Nick Denton, Gawker founder's founder, has both criticized BuzzFeed and given it credit. A year ago, he told Gawker employees:

Jonah Peretti's company is pointless. But he understands the internet; he manipulates the Facebook ecosystem better than anyone; and he is utterly shameless in his pursuit of viral stories. (Even more shameless than we are, some would say.)

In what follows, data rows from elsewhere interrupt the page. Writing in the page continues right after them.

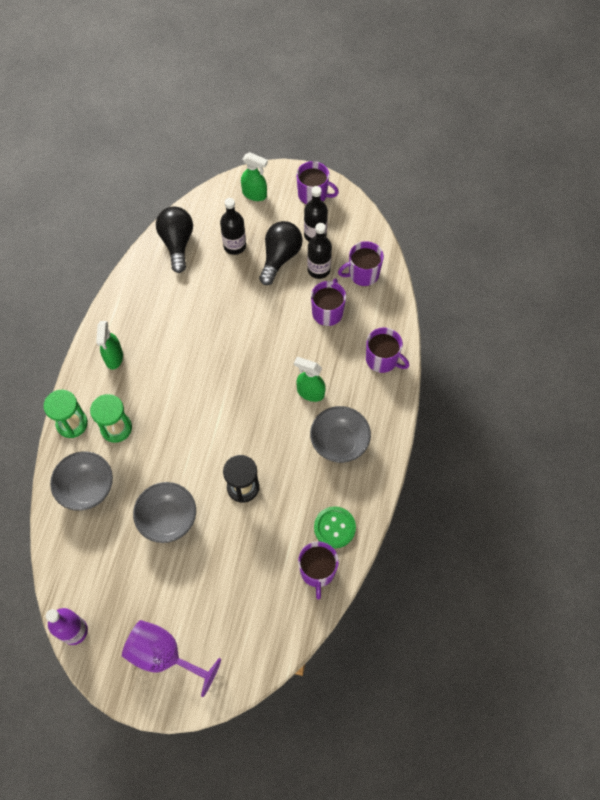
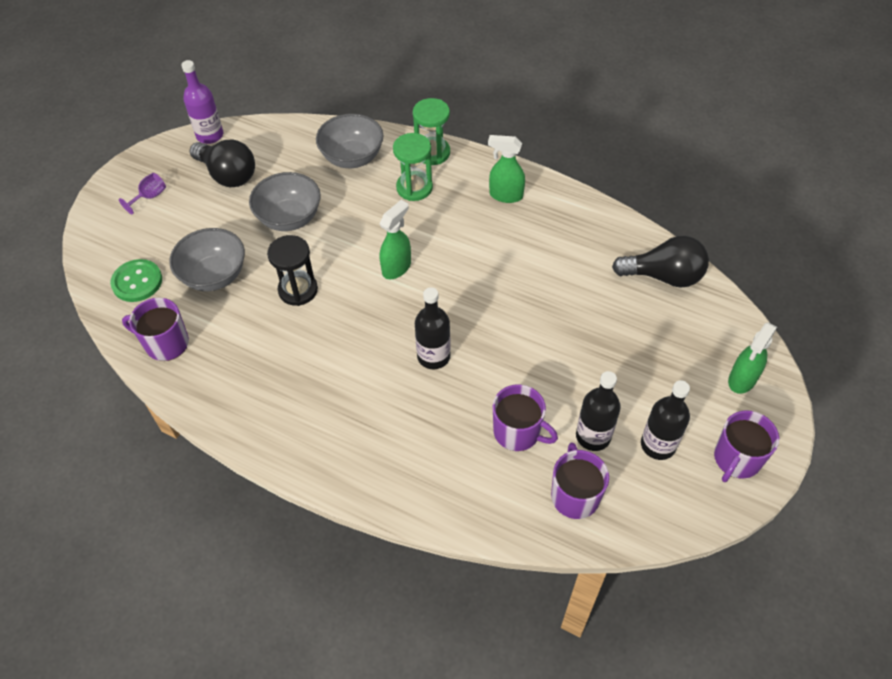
camera: 105 degrees right, 10 degrees down
(164, 655) = (150, 197): purple goblet -> purple goblet, size x0.47
(234, 246) = (651, 339): black bottle -> black bottle (433, 356)
(280, 257) = (622, 390): black light bulb -> black light bulb (228, 175)
(310, 392) = (398, 384): green spray bottle -> green spray bottle (397, 267)
(334, 527) = (208, 372): green button -> green button (137, 282)
(339, 443) = (315, 402): grey bowl -> grey bowl (214, 276)
(382, 359) = (421, 485): purple mug -> none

And Buzzfeed is the perfect competitor -- highly motivating. It is a fair fight; some earlier rivals like Gothamist required too much puffing up to make a plausible rival. And it's a meaningful fight, because Gawker Media and Buzzfeed represent two very different forces struggling for the soul of internet media.

The struggle continues.

And here's the full text of Mr. Smith's note to BuzzFeed employees on Friday:

Hey all,

I blew it. Twice in the last couple of months, I've asked editors -- over their judgment and without any respect to our standards or process -- to delete recently published posts from the site. Both involved the same thing: my overreaction to questions we've been wrestling with about the place of personal opinion on our site. I reacted impulsively when I saw the posts and I was wrong to do that. We've reinstated both with a brief note.

You also have a right to ask about whether we did this because of advertiser pressure, as Gawker suggested. The answer is no. I field complaints all the time from companies and individuals, including advertisers, and see it as my job to shield you from that pressure.

We obviously need to do a better job of giving guidance to writers and editors on teh place of personal opinion on the site. That's an ongoing conversation in which we'd love your input, and we'll keep you posted.

We'll have a quick all-edit meeting at 5:00 EST in the back canteen in New York if you've got questions; we'll circulate dial-in information for other offices.